Min Htat Moe, 1504 (Center: Shwedagon Pagoda, Right: Downtown Yangon.)

Hometown: Yangon, Myanmar

What is special about your hometown?

Many people have this misconception that Yangon is still the capital of Myanmar but in actual fact, it isn’t the capital anymore. Today, the capital of Myanmar is actually Naypyidaw. Also, what is really interesting is that the majority of Burmese people do not have family names. We follow an astrological system whereby the day of the week we were born determines what letter or letters our names begin with! Hence, the names of immediate family members and relatives may not actually bear any similarity.

What is your favourite memory of your hometown?

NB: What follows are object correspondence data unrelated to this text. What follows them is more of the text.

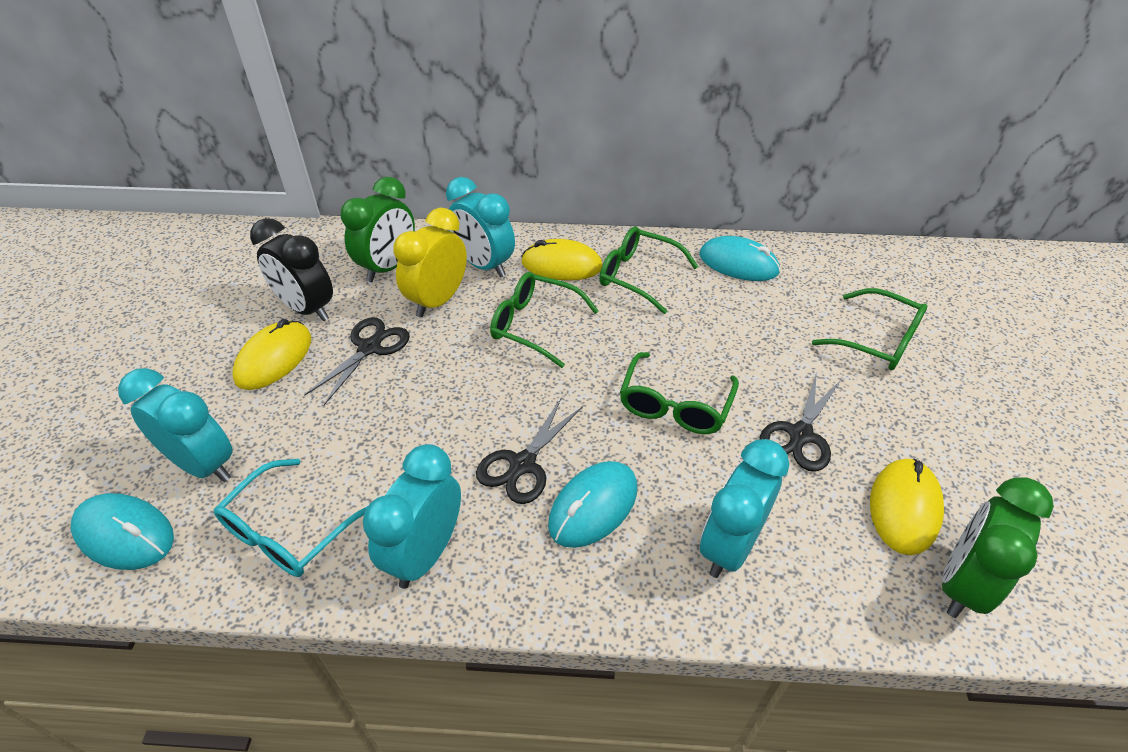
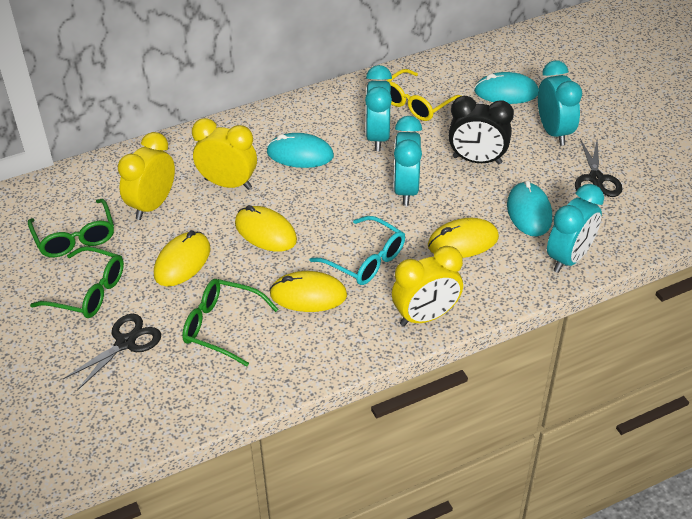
black scissors: 3 -> 2
green clock: 2 -> 0
green glasses: 4 -> 3
yellow clock: 1 -> 3
yellow glasses: 0 -> 1
yellow mouse: 3 -> 4

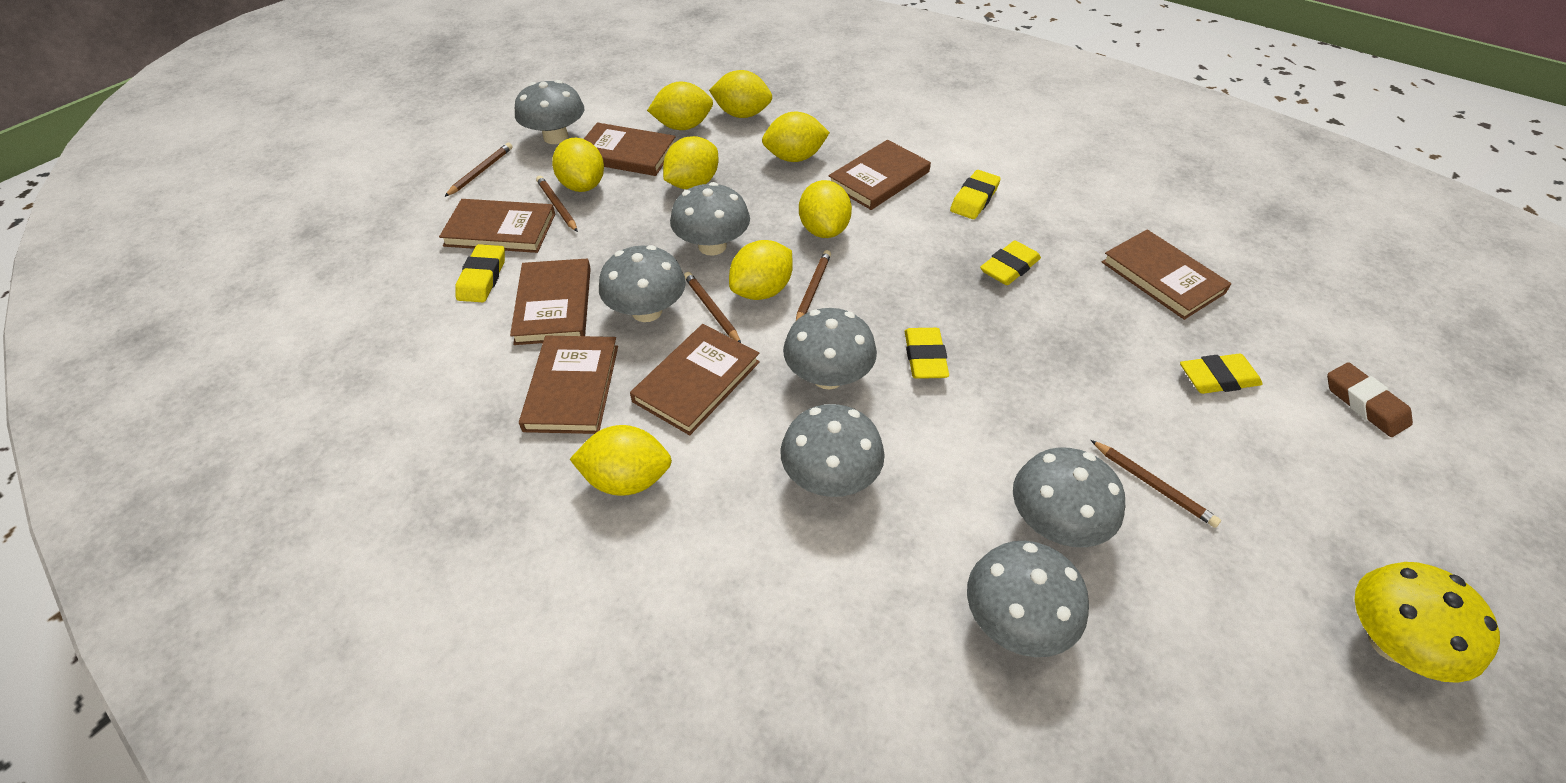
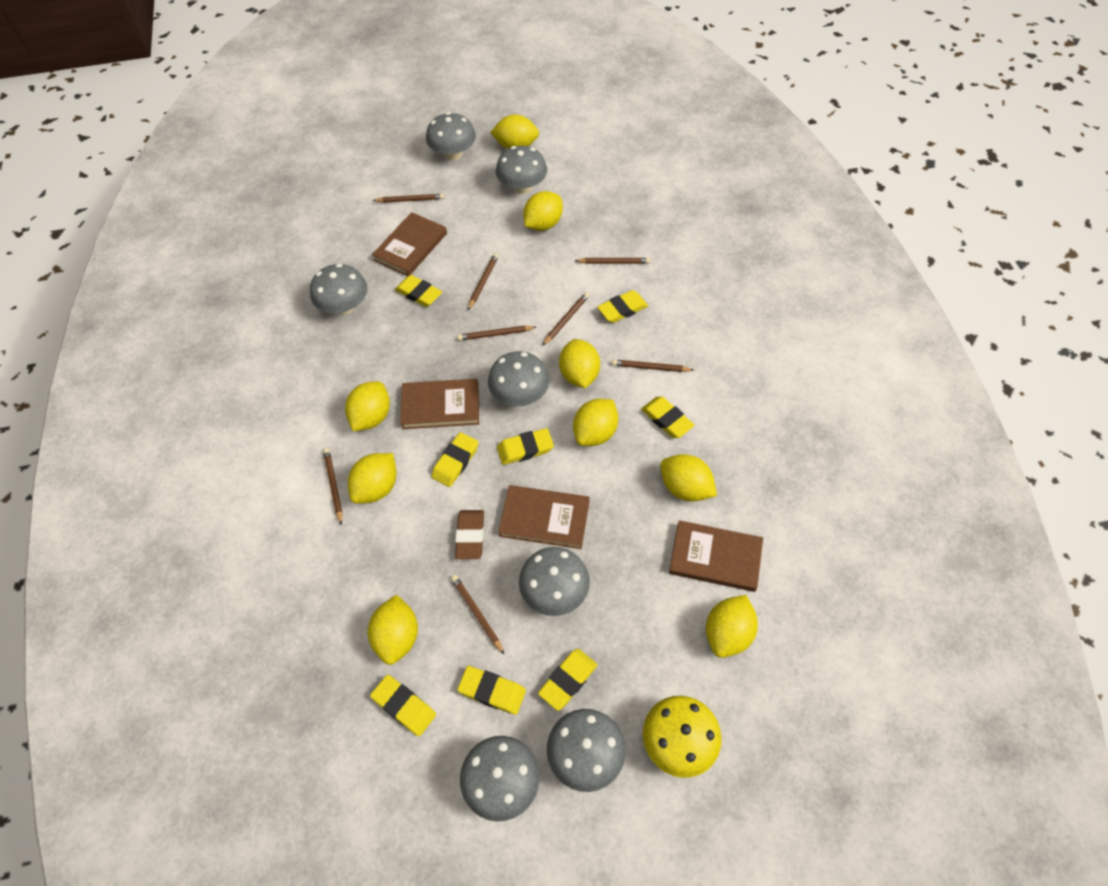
brown book: 7 -> 4
brown pencil: 5 -> 8
yellow eraser: 5 -> 8
yellow lemon: 8 -> 9

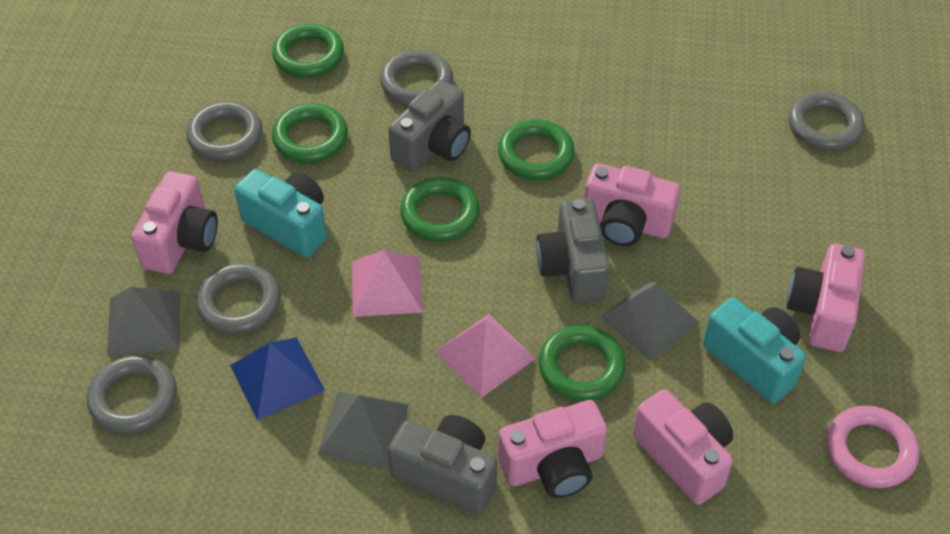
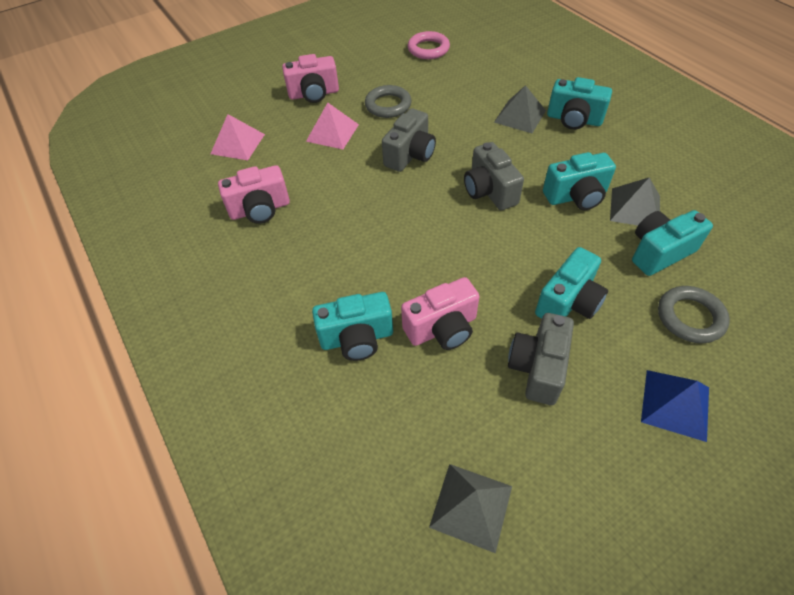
green ring: 5 -> 0
grey ring: 5 -> 2
pink camera: 5 -> 3
turquoise camera: 2 -> 5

I do not travel to my hometown very frequently but when I do, I remember waking up and feeling a sense of peace. I’ve always loved visiting Yangon. It leaves me free of worry and stress. Myanmar may not be as developed as Singapore but that in itself is what makes it a great place to relieve stress, as I am away from the hustle and bustle of city life. The people there are naturally very helpful and extremely friendly and these are some traits of the people in my hometown that I admire very much.


Stella Gracia, 1514 (With spectacles) (Centre: Panjat Pinang celebrations, Right: Medan chicken curry)

Hometown: Medan, North Sumatra, Indonesia

What is special about your hometown?

If you try to google Medan, you would most probably find that Medan has a bad reputation among backpackers in Southeast Asia. While it is true that there is very little beautiful natural scenery, being Sumatra’s major metropolis and Indonesia’s third-largest city, my hometown is a city with real Indonesian character, something that can be lacking in many of the more popular North Sumatran tourist towns. Beside, Medan is also a food heaven. You are guaranteed to find rich and savoury spices tickling your tongue, and if you love burning hot chili then look no further. The richness of coconut milk in Medanese food lends itself a unique taste like no other.

What is your favourite memory of your hometown?

One of my most favourite memories of my hometown is our very unique way of celebrating Indonesia’s Independence Day (17th August). Besides vibrant parades, formal military processions, and lots of patriotic flag ceremonies, we have a very unique way of celebrating our Independence Day called the Panjat Pinang. Every year, in towns and villages around the country, tall nut-trees are chopped down and their trunks are placed vertically in the center of each settlement. A wheel full of prizes is placed on top, before the trunk is covered with oil or other lubricants. Young men are invited to try and reach the prizes. Since the nut-tree poles are fairly high and very slippery, a single climber would have almost no chance of reaching the top, so contestants usually work together and split the rewards. Prizes consist of foods, like cheese, sugar, flour, and clothes. You might not think them worth the trouble, but for Indonesians who do not earn much, these are luxury items. Besides the prizes, Panjat Pinang also effectively bonds the people living in the same settlement.


Zheng Wenjie, 1527 (Centre: Zhangjiakou City, Right: Wanlong Ski Resort.)

Hometown: Zhangjiakou City, Hebei Province, China

What is special about your hometown?

My hometown is special due to its history and beautiful scenery. Zhangjiakou has a history of over 3000 years and has deserts, grasslands, mountains and rivers. Even though China is known for having poor air quality, my hometown’s air quality is one of the best in the country and we experience little haze.

What is your favourite memory of your hometown?

Zhangjiakou is home to the largest ski resort in northern China. I used to go to the ski resorts — Wanlong Ski Resort and Changcheng Ling Ski Resort — during the December holidays. I also used to skate on the frozen Qingshui River situated in the countryside. I like it because it’s free and it’s a very enjoyable leisure activity! Riding horses and camels on the grasslands is also very interesting and fun. I really do have many pleasant memories when I of beautiful places in my hometown.